La relazione autentica, a cui diamo il nome di comunione, nel mondo di oggi è paradigma di una nuova antropologia, di una nuova sociologia e possiamo dire anche di una nuova ecclesiologia, già auspicata dal Concilio Vaticano II: “La Chiesa universale si presenta come «un popolo che deriva la sua unità dall’unità del Padre, del Figlio e dello Spirito Santo” (LG 4). Ogni uomo, ogni popolo, ogni società sono chiamati a riconoscere nell’alterità di ogni “tu” una via imprescindibile per un’esistenza sostenibile. In particolare i cristiani sono chiamati ad offrire relazioni di comunione per un nuovo paradigma culturale e sociale, che passa attraverso il riconoscimento che in ogni “tu” è presente Dio: “Chi accoglie uno solo di questi bambini nel mio nome, accoglie me; e chi accoglie me, non accoglie me, ma colui che mi ha mandato” (Mc 9,37).

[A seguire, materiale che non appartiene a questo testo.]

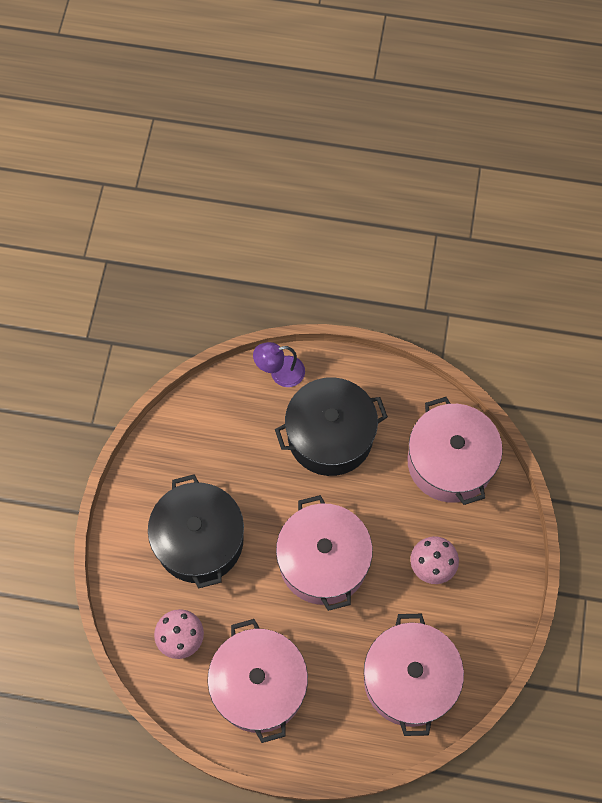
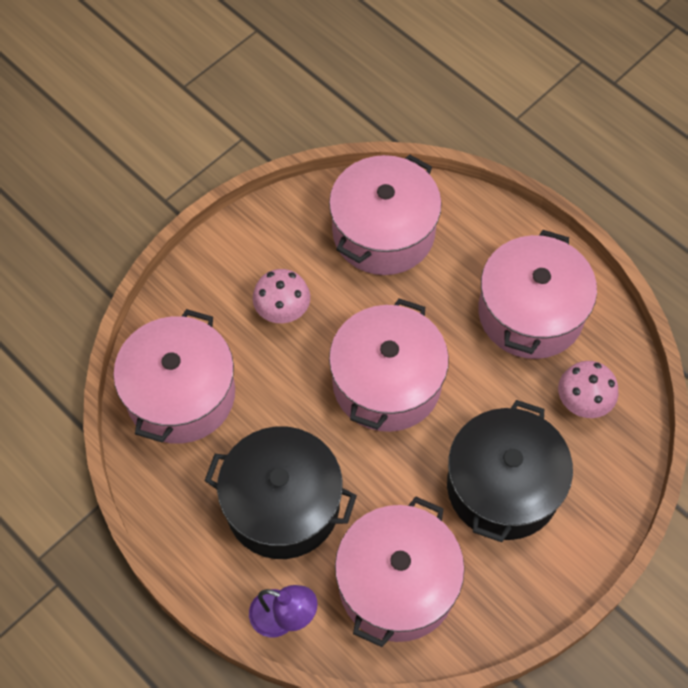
camera: 145 degrees left, 5 degrees down
(226, 435) = (397, 584): none -> pink pot

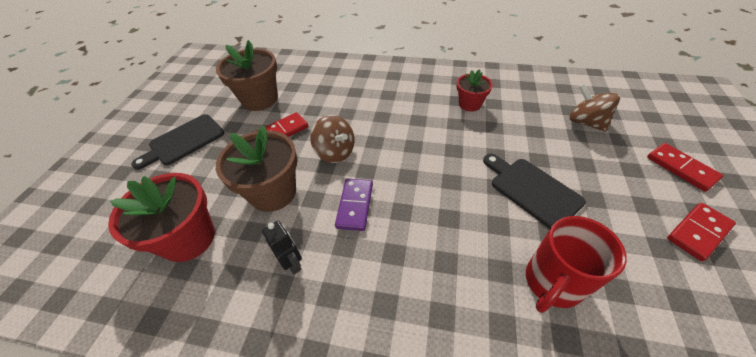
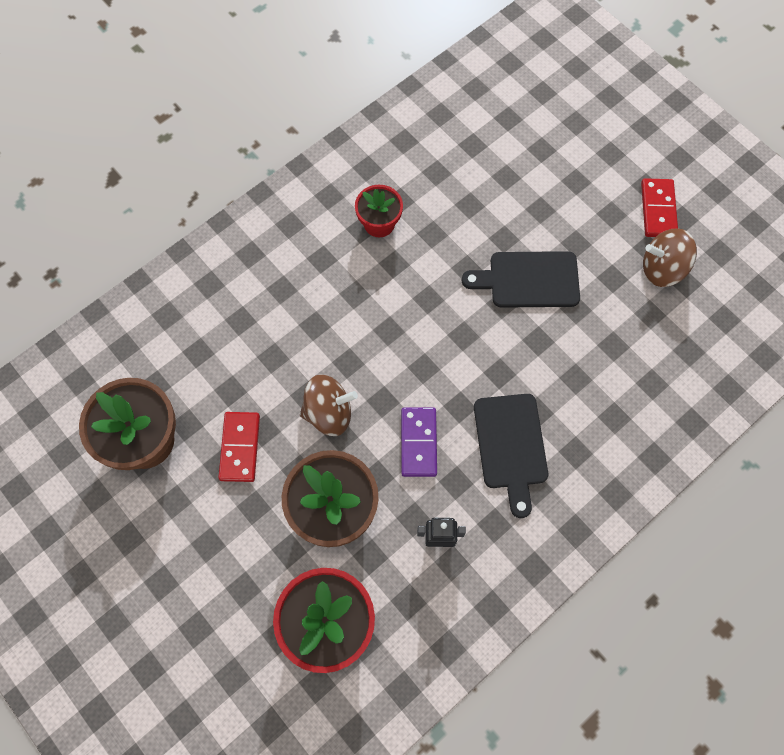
camera: 55 degrees left, 20 degrees up
(184, 141) = (150, 573): black cutting board -> black cutting board (510, 446)
(355, 205) = (418, 443): purple domino -> purple domino turned 45 degrees clockwise
(552, 283) = (612, 352): red mug -> none
(585, 122) = (499, 152): brown spinning top -> brown spinning top (662, 269)
(681, 168) = (606, 146): red domino -> none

Il bisogno di primato, la ricerca forsennata della perfezione, dell’eccellenza, la lotta per il superamento di ogni limite in realtà imprigionano l’uomo nella competizione, nell’ansia e nella depressione, in una solitudine lacerante in cui non c’è posto per l’altro, il diverso, lo straniero, il piccolo, in cui non c’è posto per la debolezza e per la fragilità. Stiamo costruendo un mondo di supereroi, di robot perfetti capaci di superare i limiti imposti dalla natura umana, e ben venga che le nuove tecnologie aiutino ad abbattere barriere e a superare gli ostacoli. Ma “mai senza l’altro”. L’uomo e la donna non possono prescindere nella loro crescita e nel loro equilibrio dalla relazione autentica, da un amore capace di sostenerli nelle esperienze più dolorose della propria vita, nella condivisione dei momenti più gioiosi… Così, come non possiamo considerare “scarto” chi supereroe non è in grado di essere, ma al quale dobbiamo riconoscere la stessa dignità regale riservata ad ogni uomo.
Allora è importante per ciascuno lasciar riaffiorare alla coscienza la percezione di essersi sentito amato, far memoria del suo incontro con l’Amore, e per questo essere capaci di rispondere all’Amore, a quel “Tu” che ritroviamo accanto in ogni momento della nostra vita, anche quando siamo soli e ci sentiamo umanamente abbandonati o falliti, un “Tu” che ci spinge a cercare, a fare, a desiderare l’esperienza di incontro con un Dio Famiglia, un Dio Trinità. Un Dio, che proprio per essere tale è “Mai senza l’Altro”, un Dio che è Padre, Figlio e Spirito Santo; un Dio, appunto, famiglia.